Artificial Intelligence

>>> new and improved ... bitching!


Annoyance of the Day:
Listening to:
Feeling:

Wow two updates in a row!

Anyway I got up at 7:30 to be in town to take photos for this shit shit fair they have here.

Naturally, I said OK since it's only two photos, yet as I zoomed down the sidewalk sale hasn't even set up, so I came back home for a bit.

I weighed this morning and lost a pound, hoo-ray. That's 278, something I have not seen in God knows how long.

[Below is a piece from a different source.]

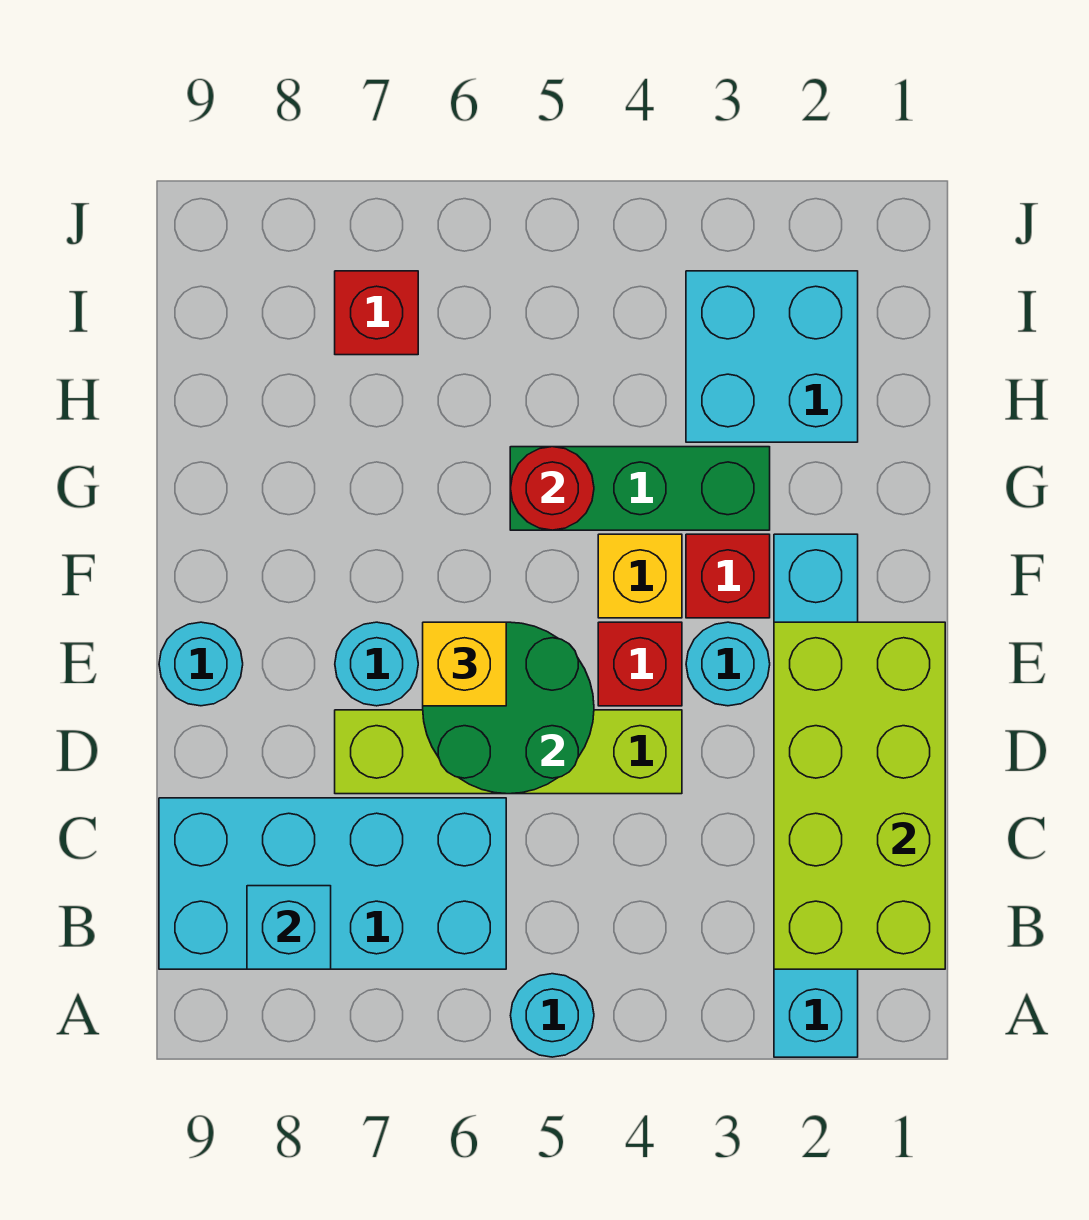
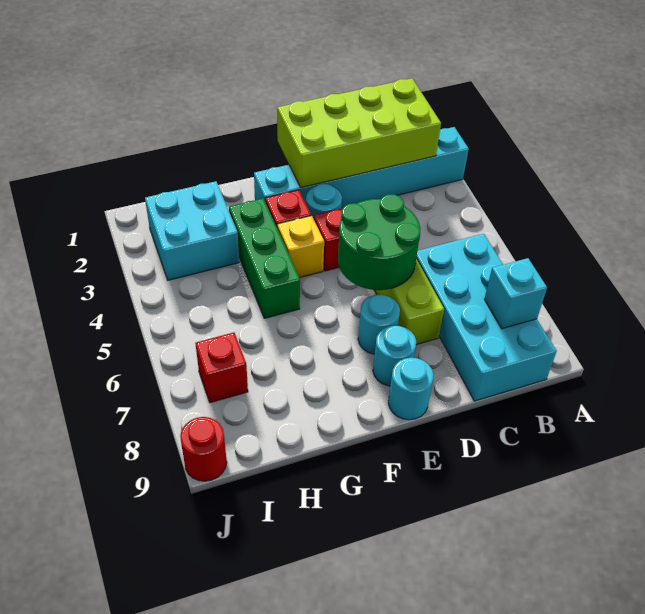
cyan round brick A5 level 1 -> cyan round brick E8 level 1
yellow brick E6 level 3 -> none
red round brick G5 level 2 -> red round brick J9 level 1

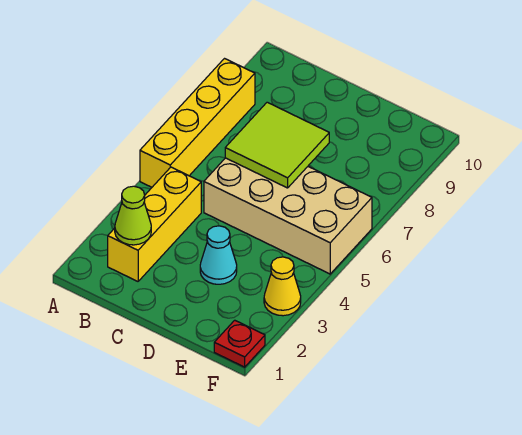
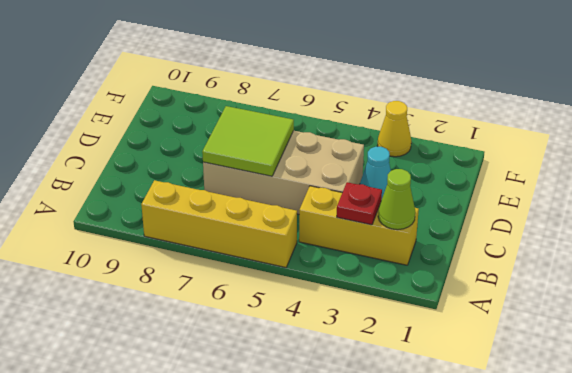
tan brick C5:F6 level 1 -> tan brick C4:D7 level 1
red plate F1 level 1 -> red plate B3 level 2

Oh well, today seems crazy already, I have to get to work by 9 to do paginating with this old coot who'll probably be on time when I won't. Oh well, she can kiss my ass! I have the pages printed out for her to bitch and gripe over, so when I get in she'll be fresh and bitchy to me again. Plus she's old and thinks she can hit people, and she hits really hard, I mean REALLY hard, if she even hits me today I will say LADY back the fuck OFF well in my dream world I'd say that, but I think I'll say, you hit way to hard, it hurts, please don't hit me. Something in that manner, but I hope I keep my temper, which flares whenever people hit or pinch me. I think being raised with hitting really fucked me up because I cannot stand to be hit now, nor pinched because my sister used to pinch me. I hate them both and my blood boils and I erupt with whatever's on my mind, which is usually a foul curse that spurts out my mouth that I later feel that I've over reacted...................

ANYWaY I have a terrible stomach ache today, I don't know if it's just cramps .... I think I don't "go" enough and it's fucking up my body. I take fiber pills now and then and yesterday I had bread, today I'm having veggies for lunch, ala fiber. Damn, where's all this fiber going in my body!?

I hope I get to get out of work at 5 today, I think working till 5:30 because my boss or people give me a dirty look is stupid. Fuck them, I don't know why I care, I worked my 9 hours, I don't need overtime.

Ug! Okay let me be happy and positive today, but on the outside I am happy and friendly, which is probably strange if anyone were to meet me and see a joyful happy girl who on the inside complains and bitches and moans and then has epiphanies that life does indeed suck and that she'll be single forever.

Oh it's not that bad is it?

Okay I have to leave in 15 minutes, the internet is boring today, I hope this day goes by real fast I need to relax a bit this weekend though I'm WORKING, yes working tomorrow taking photos and then Sunday from 2 or 3 till ..... 7? whenever ....whatever time. I am being trained for paginating our paper, which I don't think will be that much ... but I've only two days to take that over until I'm on my own, which is scary because I know I'll need help.

Okay stop stressing. I cannot wait to go shopping next week with my sister. That's always fun because then I don't need to worry about my parents not wanting to be there and wanting to leave. My sister is a shopper she'll spend 5 hours in one store, and then go back later. I don't really need anything but shirts, like t-shirts to wear with jeans, I never have any shirts to wear with my jeans anymore, which is funky. Ooh plus I want to eat at mongolian bbq, which I can keep on Atkins well since you just make up your own foods, though my sis will be the sabatoger and push rice and tortillas at me ... annoyingly.

Oh well I will definately exercise again today, not bands though my shoulder hurts from yesterday, I hate when I over do things, it said 12 reps and I did 24 reps as if I'm a veteran weight lifter! Sheesh, my shoulders acheeeeeeee, ooh I should take some Aleve before I go to work! Eee!

Work should be alright, this girl I don't like won't be there, she's so super nice and sweet though there is something my third eye can see about her that isn't quite right. Although, I pretty much don't like anyone at work, tee hee, everyones pissed me off in some way shape or form, but that's to be expected. I dont know why I don't make "friends" with people at work, it's odd that some go out on off hours to hang out, to me I'm like get the fuck away from me when I leave for the day, I see them each day, that's all the dose of them I can take.

Yet with my job, I talk and speak with folks all day, when the day is done I just want to be left alone, it's like christ almightly, let me be myself instead of fake reporter worker jen.

I hope my resumes got to their locations and that my number is on their rolex.